Maudits - 9
Je restai sans voix quelques secondes, tentant de rassembler les faits, de recoller les images, de donner du sens au tout. Eyr était certain que les deux jeunes hommes étaient coupables - ou s'il avait menti, c'était un véritable acteur. J'avais senti son envie de leur sauter à la gorge, sa colère et sa frustration quand Aïna les avait blanchis.
Leur version me semblait absurde et je demandai :
‒ Vous dites qu'il était avec vous tout du long ? Il ne vous a pas perdu des yeux à un moment de la journée ?
‒ Vous ne nous croyez pas, je sais. C'est pour ça que ça semblait inutile d'en parler. S'il dit qu'on n'était pas au relais, et que nous on dit qu'on y était, on sait tous qui sera cru ou pas.
‒ Du calme. Je suis enquêteur de l'Alliance et je n'ai aucun compte à rendre à Eyr. Pour moi, toutes les paroles se valent. J'essaye seulement d'y voir clair, vous comprenez ? Maintenant, décrivez moi cette journée, en détail, en expliquant à chaque étape qui peut témoigner de vos dires.
Keret s'exécuta, cherchant au fond de sa mémoire ce qui pourrait m'être utile. Ne le sachant pas moi-même, je lui demandais des précisions sur tout, cherchant à obtenir un souvenir aussi précis que si je m'étais trouvé sur les lieux moi-même.

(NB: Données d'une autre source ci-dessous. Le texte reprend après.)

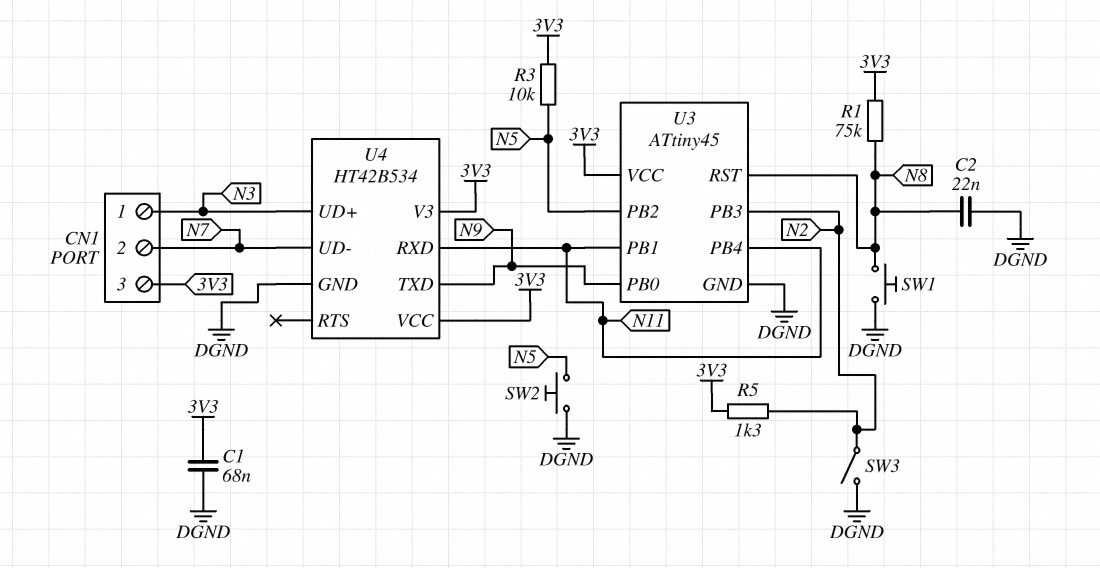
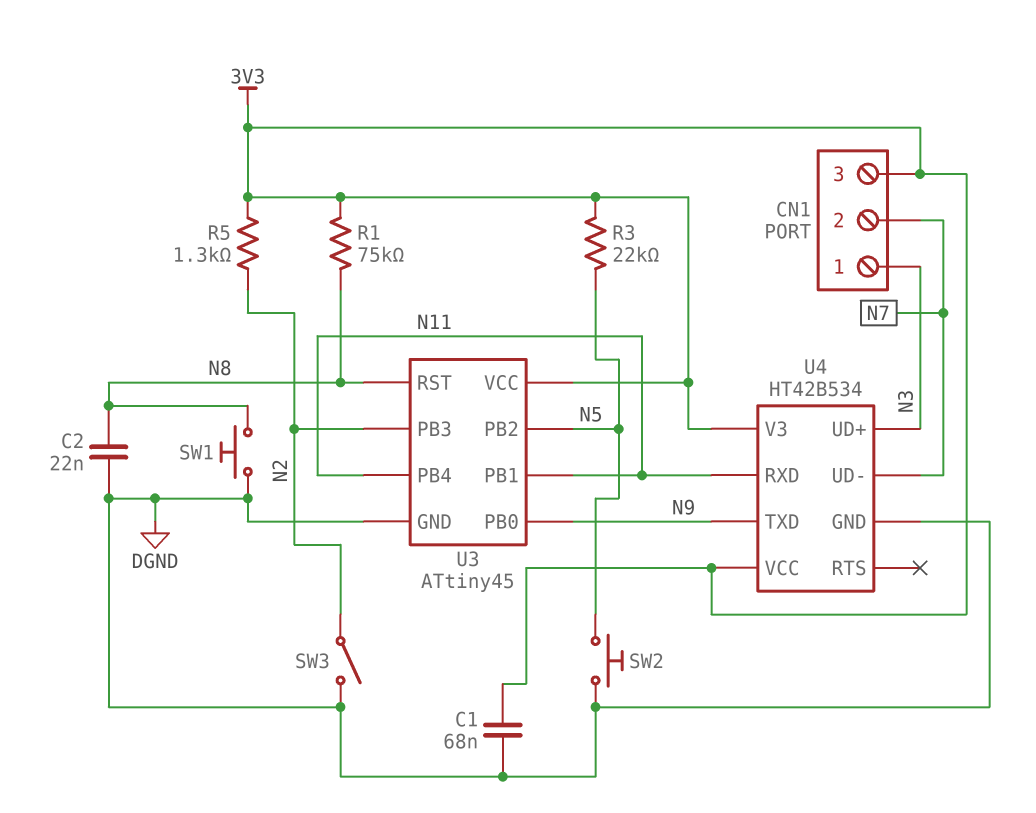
R3: 10k (3V3, N5) -> 22k (3V3, N5)

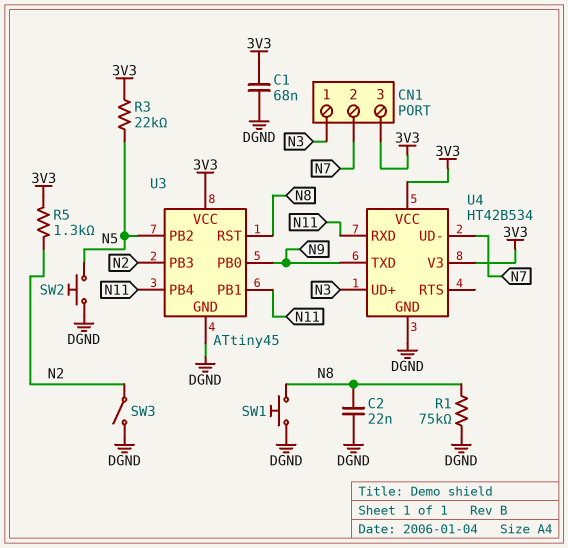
R1: 75k (3V3, N8) -> 75k (DGND, N8)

Je ne parvenais pas à comprendre comment ils avaient pu être accusés. Les deux frères se chargeaient habituellement du commerce avec le relais : ils rassemblaient le lait et le fromage de tout le village, les chargeait sur deux mules qu'on leur prêtait pour la tâche, et remontaient avec les produits de première nécessité qu'ils avaient obtenus dans l'échange. Une routine qui se répétait tous les deux à trois jours.
Etant donné les difficultés du village - et pour se donner le beau rôle, estimaient-ils - le chef Eyr avait tenu à les accompagner et à négocier lui-même. Il se méfiait surtout de la qualité de la farine qu'on leur échangeait contre le lait. Ayant goûté à son pain, je ne pouvais que l'approuver.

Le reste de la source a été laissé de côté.